The GOP is in
tatters. After losing two presidential elections to Barack Obama, the party is
deeply worried that even a sluggish economy, a schizophrenic and ineffective
foreign policy, and the snafu which is Obamacare will not deliver the Senate
back to the GOP in 2014 and will not help them to prevail over a likely Hillary
Clinton juggernaut in 2016. The GOP was soundly thrashed by the Democratic
Party when the Republicans nominated the RINOs Senator John McCain and Governor
Mitt Romney as its presidential candidates. There is already a long list of
RINOs to potentially battle for the nomination in 2016—Christie, Ryan, Rubio,
Bush, etc. Before the Republican Party can move into the future, it needs to look
to its past. One of the gloomiest periods in GOP history was the period between
1940 and 1952. This lost decade plus was the result of nominating RINO
candidates as presidential hopefuls. The GOP has already lost eight years. If
the likes of Chris Christie, Paul Ryan, Marco Rubio, or Jeb Bush face off
against Hillary Clinton or some other Democratic candidate, there will be 12
lost years. And the potential for even more.
In 1940, the United
States was a mess. FDR’s fascistic New Deal
had failed to lift the Republic out of the Great Depression even as nations
with lesser economies were showing definite signs of recovery. Europe
was at war, and it seemed inevitable that President Franklin D. Roosevelt was
going to get the United States
entangled in these European and Asian conflicts and waste American blood and
treasure to help communists like Stalin and Mao and to help decadent colonial
powers like France
and the United Kingdom.
The United States
was at a crossroads and so was the soul of the Republican Party. Would the
party stand up for its conservative ideals or would it lose its soul?
The conservative
soul of the Republican Party was represented by Senator Robert Taft of Ohio.
Taft was a staunch opponent of FDR’s unconstitutional and corporatist New Deal.

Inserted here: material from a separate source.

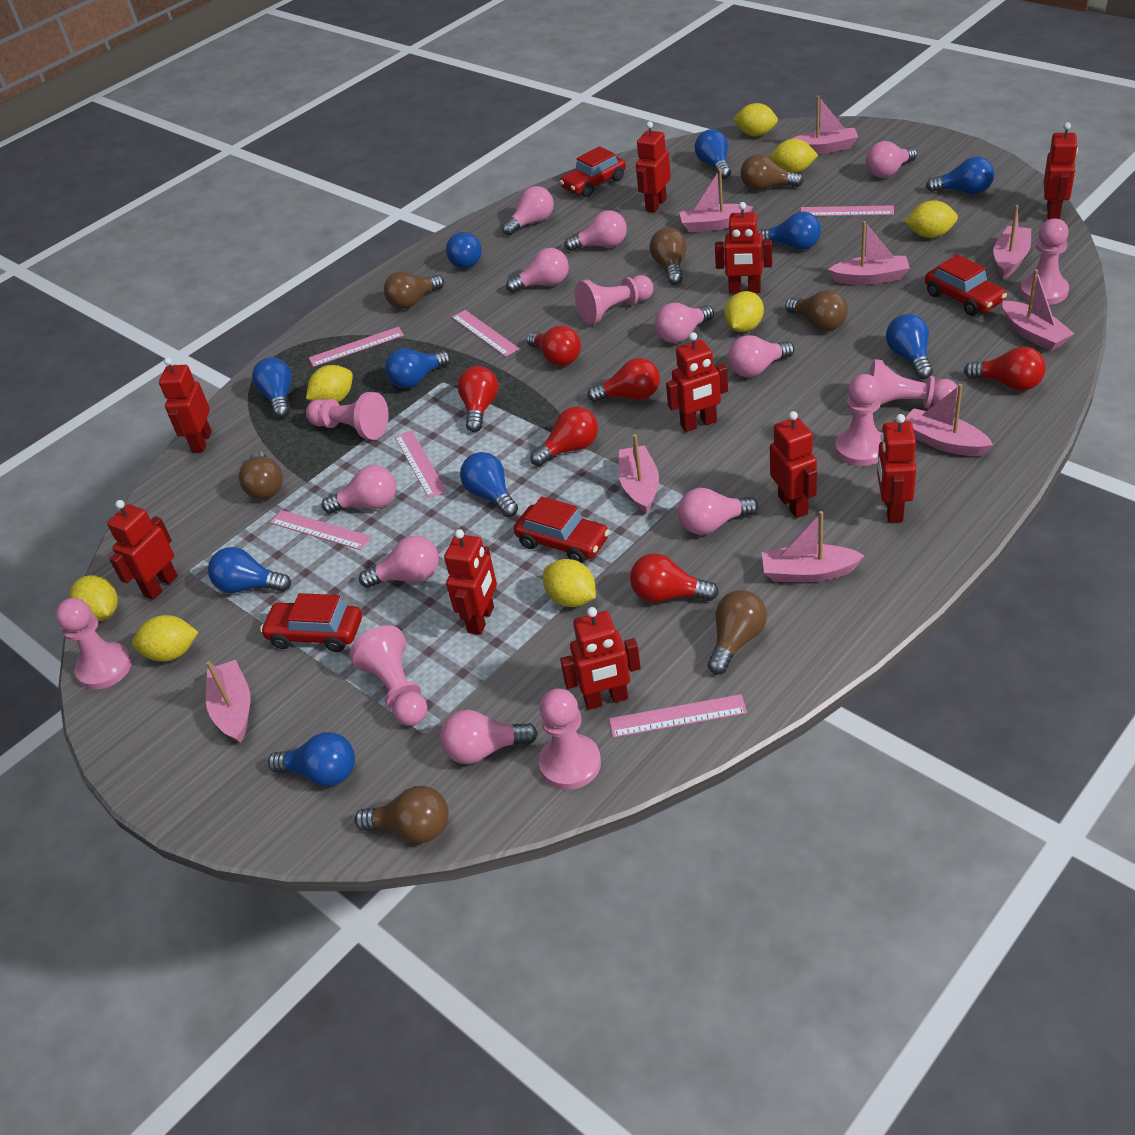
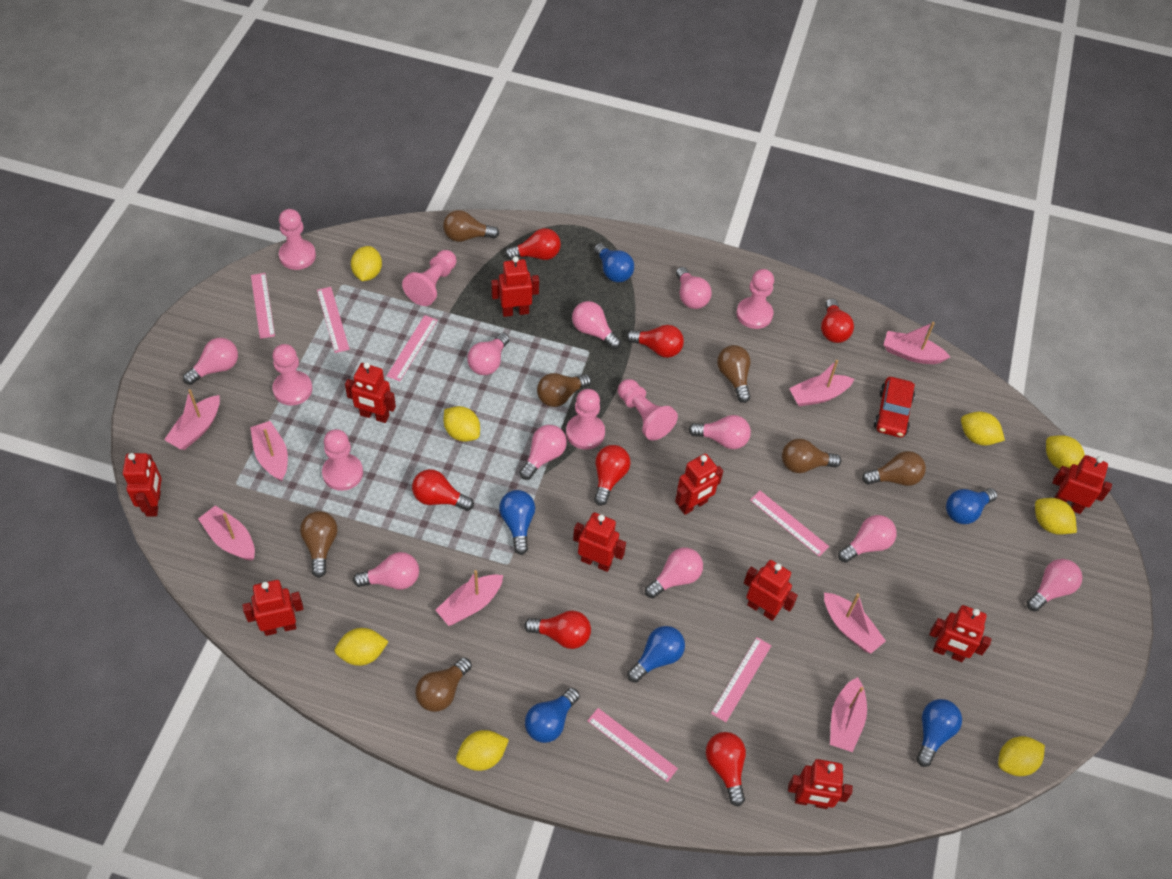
blue light bulb: 10 -> 6
pink boat: 9 -> 8
pink pawn: 8 -> 7
red car: 4 -> 1
red light bulb: 6 -> 7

He vowed not to merely prevent the further growth of the welfare state or to
manage it more efficiently; he vowed to eliminate it. Senator Taft was also an
opponent of labor unions, the KKK, prohibition, socialism, deficit spending,
farm subsidies, government bureaucracy, the military draft, and nationalized
health insurance. What Robert Taft did favor was economic growth, individual
economic opportunity, a strong national defense, and non-intervention in
European wars. Senator Taft would also later rightly criticize the Nuremberg
Trials as the illicit use of ex post facto laws to demonstrate arbitrary “might
makes right” justice.
In 1940, instead
of Taft, the GOP nominated Wendell Willkie. Willkie was a former Democrat who vowed
to keep the New Deal policies of FDR but merely manage them more efficiently. Willkie
also favored military aid to allies. Willkie lost badly to FDR in the 1940
election.
In 1944 and
1948, instead of Taft, the GOP nominated Thomas Dewey. Dewey was an
internationalist who supported the New Deal. Dewey became what would be the
prototypical RINO. He was a “liberal Republican” who would later influence the
“Rockefeller Republicans.” As a result of selling out the conservative soul of
the party by supporting Dewey, the GOP lost again to FDR in 1944 and to the
incompetent Harry S. Truman in 1948. While the more conservative war hero
Dwight D. Eisenhower did appear to right the ship by 1952, his interventionist
policies marked the beginning of the end of true conservative foreign policy.
By the end, as evidenced by his remarkable warnings about the
Military-Industrial Complex, President Eisenhower regretted his folly, but it
was too late. Conservatism was already mostly dead in the United
States. While many Republicans will point to
President Ronald Reagan as having resurrected the soul of conservatism, did he
really? What part of the welfare state did he or his successor George H.W. Bush
eliminate during those 12 years in office? Other than very RINOesque deficit
spending and temporary tax cuts which were eventually rescinded by necessity,
what conservative policies did they enact? And what influence did they truly
have over the recent history of the GOP? In what sense was George W. Bush, John
McCain, or Mitt Romney truly conservative? In what sense is the current
mainstream wing of the GOP conservative?
The 2016
presidential election is going to be difficult for the Republican Party to win
even if it nominates a strong conservative and even if everything goes right.
However, if the GOP nominates another Deweyesque RINO, it is a foregone
conclusion that President Hillary Clinton or even President Joe Biden—UGH!—will
be sitting in the White House following Inauguration Day 2017.